Re: Fragility and tendentiousness

From: Dr. Blake Nelson (bnelson301@yahoo.com)
Date: Thu Sep 18 2003 - 20:53:09 EDT

  • Next message: George Murphy: "Re: formation & incarnation"

    Well, you raise a really big issue that others can
    speak to as well, here are some thoughts interspersed.

    --- Steve Petermann <steve@spetermann.org> wrote:
    > > I think the simple answer is that you cannot look
    > at
    > > salvation as a mechanistic sort of thing that you
    > can
    > > describe like physics.
    >
    >
    > This I agree with. However, I'm not sure the bulk of
    > Christendom would agree
    > with you. Mechanisms are all about constraints.
    > Obviously statements like
    > "I am the way, the truth and the life. No one comes
    > to the Father but by me"
    > seem pretty mechanistic.

    The problem lies in what this statement means. Aside
    from translation issues, the broadly understood
    christian tradition is that everyone comes to the
    Father through the Son, the second person of the
    trinity. This is a theological point, but it is
    critical to christianity and why the creeds go to
    great lengths to specify that Jesus was both fully
    human and fully divine. Yes, you only come to the
    Father through Jesus, through the Son, but that does
    not historically mean in the Christian understanding
    that everyone who has not heard about Jesus is damned.
     In modern understanding, even leaving aside
    universalism, mainline protestant denominations and
    the RCs and I believe E. Orthodox, none of those say
    that you must profess belief in Jesus of Nazareth as
    the Christ in order to be saved regardless of whether
    you ever heard of Jesus of Nazareth, etc. One needs
    to look at the theological understanding of salvation.

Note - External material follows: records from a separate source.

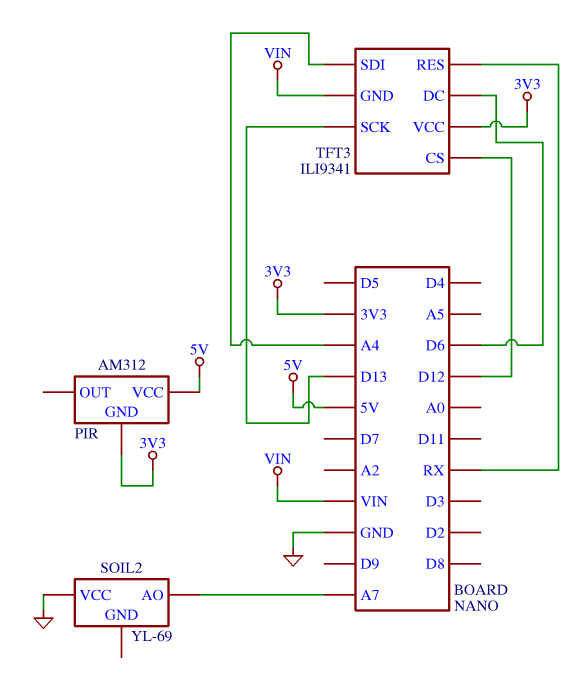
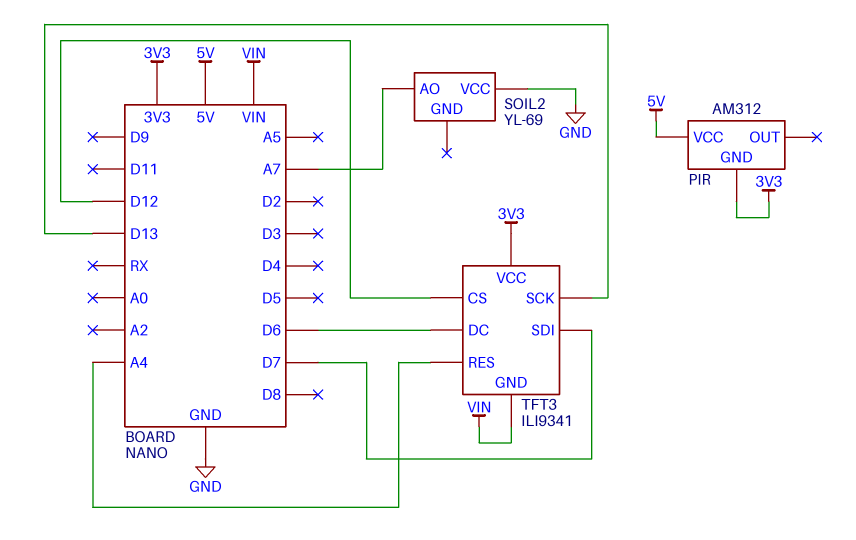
TFT3 pin RES: RX -> A4
TFT3 pin SDI: A4 -> D7

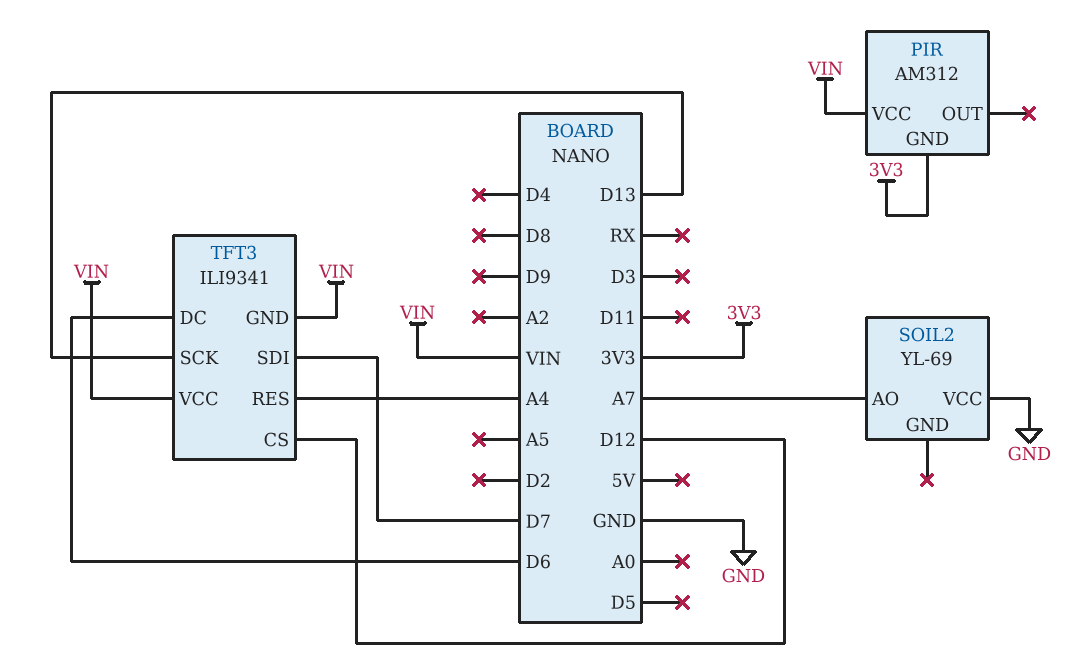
PIR pin VCC: 5V -> VIN
TFT3 pin VCC: 3V3 -> VIN

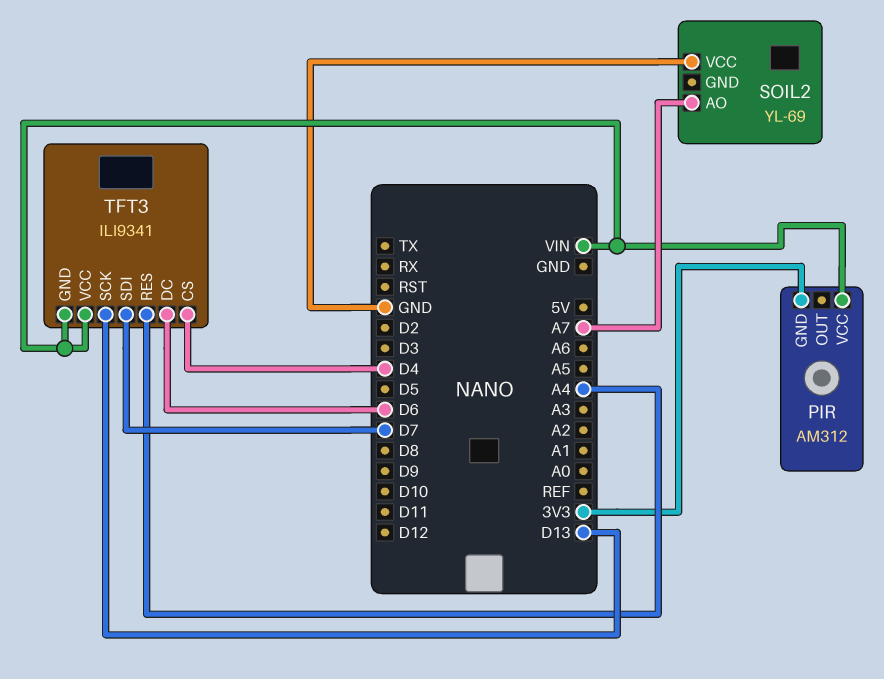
TFT3 pin CS: D12 -> D4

    It is the most simplistic to say that only those who
    profess that Jesus is their Lord are saved, but I
    don't think that that is necessarily borne out by
    scripture and the converse is certainly not true by
    Jesus' own words.

    So the first problem here is theological and more
    importantly the misunderstanding that is probably all
    too rampant of various theological positions on
    salvation. There are lots of detailed discussions on
    Salvation, one of them being The Mystery of Salvation:
    The Story of Godís Gift. A Report by the Doctrine
    Commission of the Church of England. I only mention
    this one in passing since it is in print and I have
    looked at it recently, even though I am not Anglican.

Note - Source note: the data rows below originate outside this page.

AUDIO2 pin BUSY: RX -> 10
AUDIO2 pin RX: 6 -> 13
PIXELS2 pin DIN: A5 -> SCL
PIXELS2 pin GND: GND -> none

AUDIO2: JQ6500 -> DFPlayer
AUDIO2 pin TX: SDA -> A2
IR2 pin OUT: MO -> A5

    > Even your "second person
    > of the trinity" sounds
    > pretty science like(the second law of
    > thermodynamics). Then, of course,
    > there are all the different salvation "formulas" the
    > get bandied around. And
    > what about the creeds?

    Well, the creeds emphasize that Jesus of Nazareth, the
    fully human being is also the Son of the Father, the
    second person of the trinity. So it is science to the
    extent that theology is scientific. As to His role,
    let's see:

    Apostle's Creed:
    he is seated at the right hand of the Father,
    and he will come again to judge the living and the
    dead.

    Nicene:
    We believe in one Lord, Jesus Christ,
    the only Son of God,
    eternally begotten of the Father,
    God from God, light from light,
    true God from true God,
    begotten, not made,
    of one Being with the Father;
    through him all things were made.
    For us and for our salvation
    he came down from heaven,
    * * *
    For our sake he was crucified under Pontius Pilate;
    he suffered death and was buried.
    On the third day he rose again
    in accordance with the Scriptures;
    he ascended into heaven
    and is seated at the right hand of the Father.
    He will come again in glory to judge the living and
    the dead,

    These creeds do not specify who salvation is for and
    how it is accomplished. Indeed, this is a dividing
    point among christian denominations at various levels.

    Likewise, the later Chalcedon definition was for the
    purpose of clarifying that Jesus was both fully human
    and fully God. It's only statement re slavific action
    of Jesus is: "Before time began he was begotten of the
    Father, in respect of his deity, and now in these
    "last days," for us and behalf of our salvation, this
    selfsame one was born of Mary the virgin, who is
    God-bearer in respect of his humanness."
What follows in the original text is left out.